New regulations on the treatment of bobby calves come into force today, with animal advocates calling the new rules mediocre at best. The regulations include some changes to transport and shelter rules for the animals.

The regulations created by the Ministry for Primary Industries are an update on previous codes of welfare that were not easily enforceable. The new regulations are a combination of new standards and old standards with improved enforcement capability.

Changes in the regulations with immediate effect:

  • Calves must not be transported for more than 12 hours (previously no limit).*
  • Calves must not be transported across the Cook Strait.

 * The first draft of the proposed rules suggested eight hours, but the final regulation was weakened.

Changes in the regulations subject to a delay:

  • Calves must be fed in the 24 hours prior to slaughter (down from 30).
    • Subject to a delay until 1st February 2017.
  • Loading and unloading facilities must be provided when transporting calves.
    • Subject to a delay until 1st August 2017.
  • Shelter must be provided for calves before, during, and after transport.
    • Subject to a delay until 1st August 2017.

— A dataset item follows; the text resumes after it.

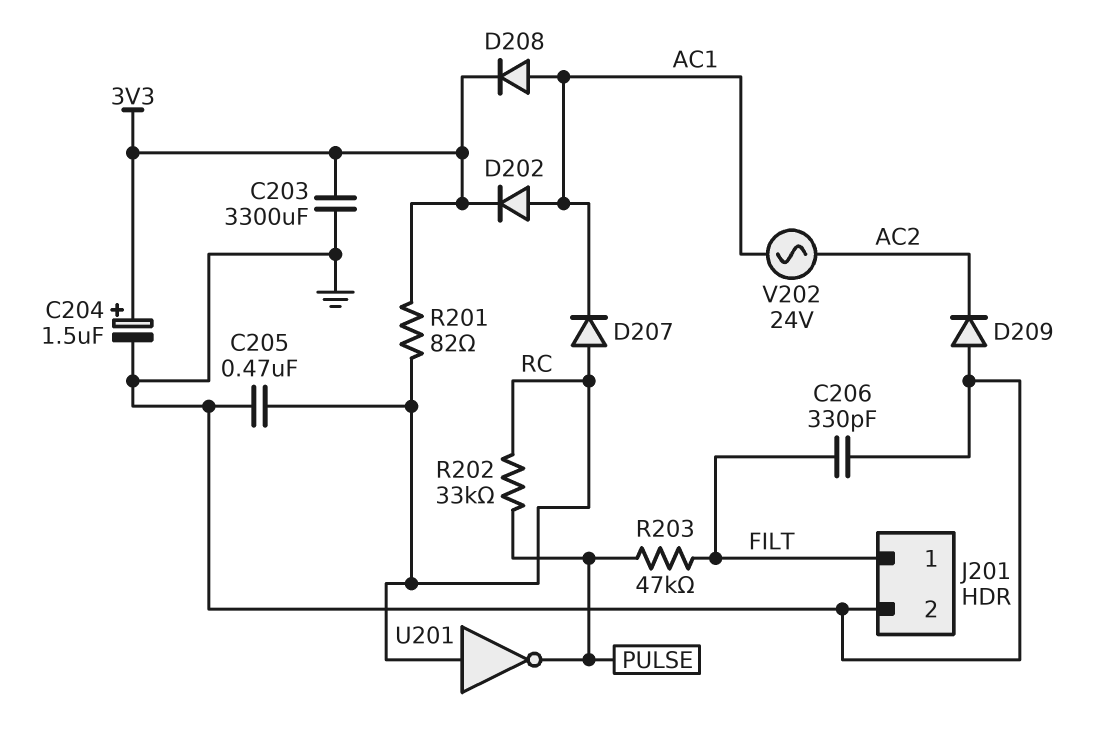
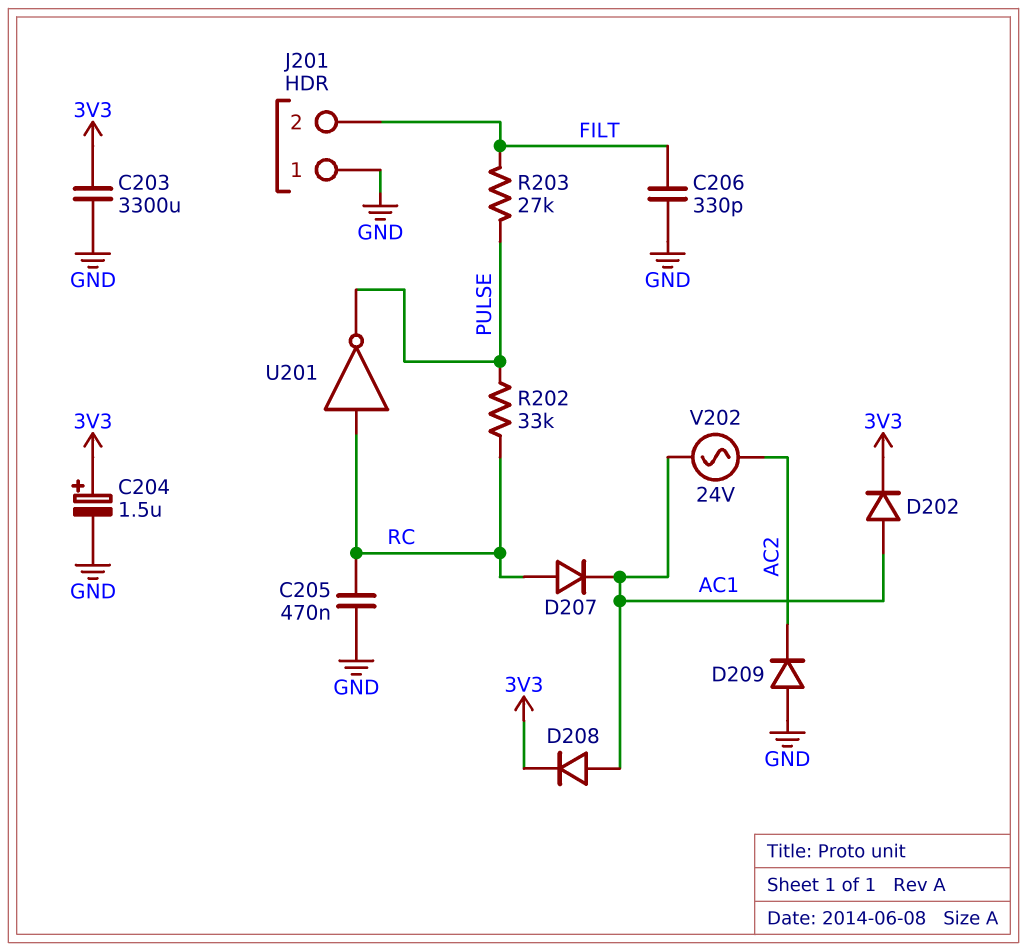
J201 pin 1: FILT -> GND
J201 pin 2: GND -> FILT
R201: 82 (3V3, RC) -> none
R203: 47k (FILT, PULSE) -> 27k (FILT, PULSE)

Existing rules with enforcement improvements:

  • Calves must be at least four days old before transport.
  • Calves must not be killed by blunt force trauma, except in emergencies.

 

Issues that remain:

  • Throwing calves is not explicitly banned, as it is in Europe.
  • Calf inductions are not explicitly banned.
  • Starving calves for up to 24 hours prior to slaughter is permitted.
  • No monitoring programmes will be put in place.
  • Calves are still separated from their mothers.

 “At the end of the day, the government can write down whatever rules it wants, but they mean nothing if there is nobody checking on these farms,” says SAFE Campaigns Officer Shanti Ahluwalia. “The government needs to implement regular random inspections.”

“When it comes to animal welfare, the Ministry for Primary Industries lacks any sort of vision,” says Mr Ahluwalia. “They’re trumpeting these new rules, but what do they really mean for the animals? You may ‘only’ starve a calf for up to 24 hours?”

“It is alarming to see the government making such a fuss over the requirement that calves are four days old prior to transport,” says Mr Ahluwalia. “This was already a requirement, and the government should not be trying to tout it as an improvement.”

Faced with ‘mediocre’ regulations and the fact that calves must be taken from their mothers to produce milk, SAFE is renewing its call for the public to try alternatives to dairy products. A dairy-free pledge is available on their website.